I read mysteries for several reasons. There is a puzzle and unless the book is incredibly boring I can stick around for that if nothing else. The main characters are usually interesting and thirdly I’m probably not going to have a sleepless night, because generally speaking mysteries don’t frighten me.
Full Dark House is not boring. The style it is written in is very unique. It occurs in modern day London, but flashes back to London during the Blitz of WWII. So in this first novel of a series you get two mysteries in one novel. I love that idea. You get two perspectives on the characters and their partnership. More brilliance.
And the mysteries are intriguing and the answer isn’t obvious. A huge plus that makes me want to go out and get another one.
The thing that made it most unusual and worth blogging about. It scared me. Stay awake and try not to think about it, scared me. By then though, I cared too much about Bryant and May and the puzzles they were trying to solve.
Here’s the bit that scared me. A bit longer than usual, but I want you to get the feel. Go out and buy it today. Be careful though, as with all mystery series I suggest you read them in order. So Full Dark House comes first.
“Grey veils of rain fell ahead of her, blurring the view, but a figure appeared to be waiting on the opposite pavement. It was dressed in a black rubber raincoat, with the hood raised. There was something wrong with its face, she thought: too white, too still. The figure twisted back and forth, clasping itself, its head bouncing from side to side, as though it was laughing, or in terrible pain.

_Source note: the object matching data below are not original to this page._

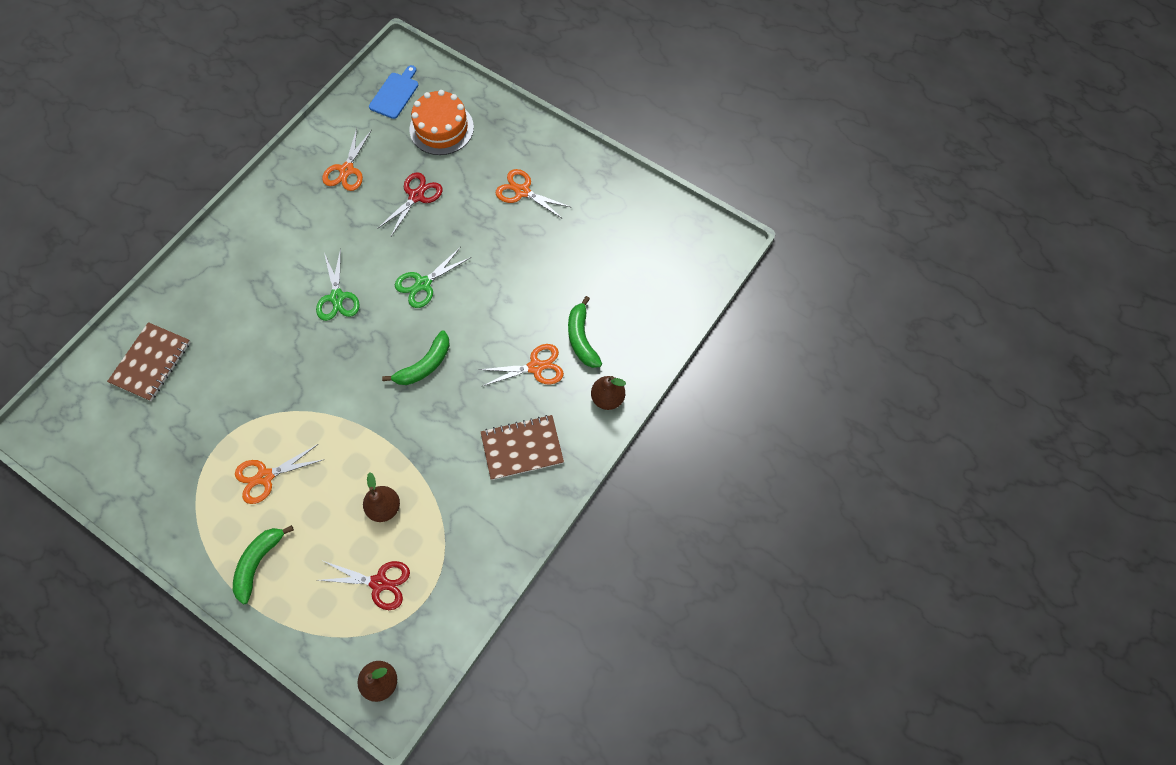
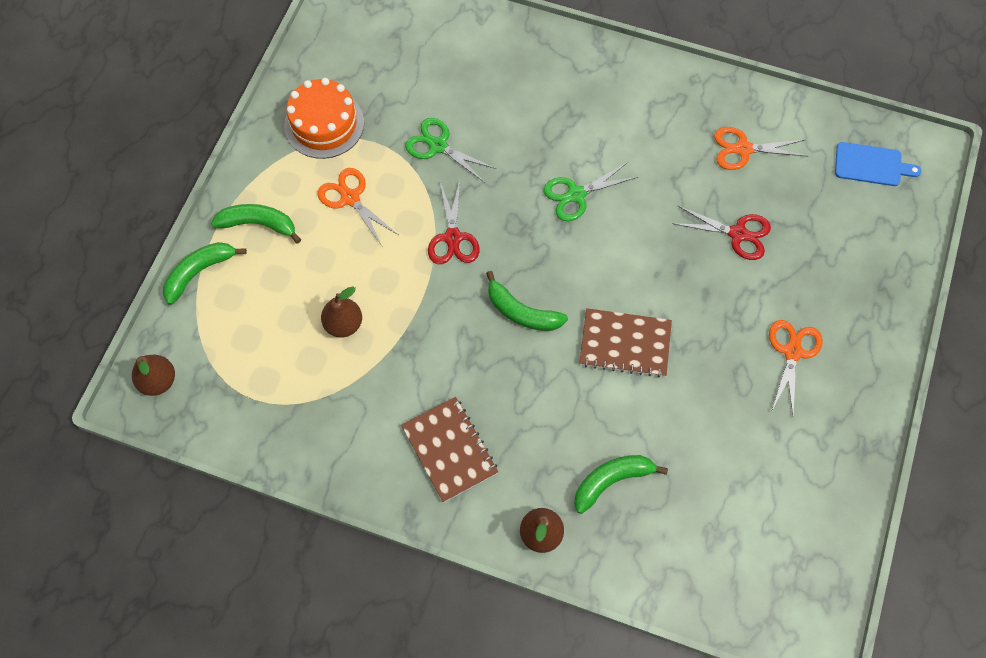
camera: 75 degrees right, 0 degrees up
(151, 362) = (445, 50): brown notebook -> brown notebook (625, 344)
(286, 626) = (199, 272): none -> green banana
(379, 583) = (261, 346): red scissors -> red scissors (453, 238)
(423, 284) = (624, 278): green scissors -> green scissors (438, 146)
(441, 128) = (844, 231): orange cake -> orange cake (324, 124)
(535, 367) = (557, 436): orange scissors -> none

Corrine walked to the stripped traffic island in the centre of the road. From the corner of her eye she saw the figure shift again, passing across the dimmed lights from the station ticket hall. She watched as it reached the edge of the pavement, and found herself staring into a distorted face as pale as porcelain, the crying tragedy mask of traditional theatre. A passing truck churned its way through a lake of rainwater. When she looked up once more, the figure had vanished.
It had seen her alarm, she was sure. Angered and frightened, she ran across the road, moving past the taped crosses of shop windows, until she realized that she was running in a hard panic, and forced her pace to a walk.
She could not understand where the fear had come from. She was only aware that she had felt it, a chill prickling between her shoulder blades. a primal warning that someone or something meant her harm or, worse still, wanted her.” -p. 150, Full Dark House, A Peculiar Crimes Unit Mystery by Christopher Fowler.
Warning, you will reach a point in this book where you cannot stop reading.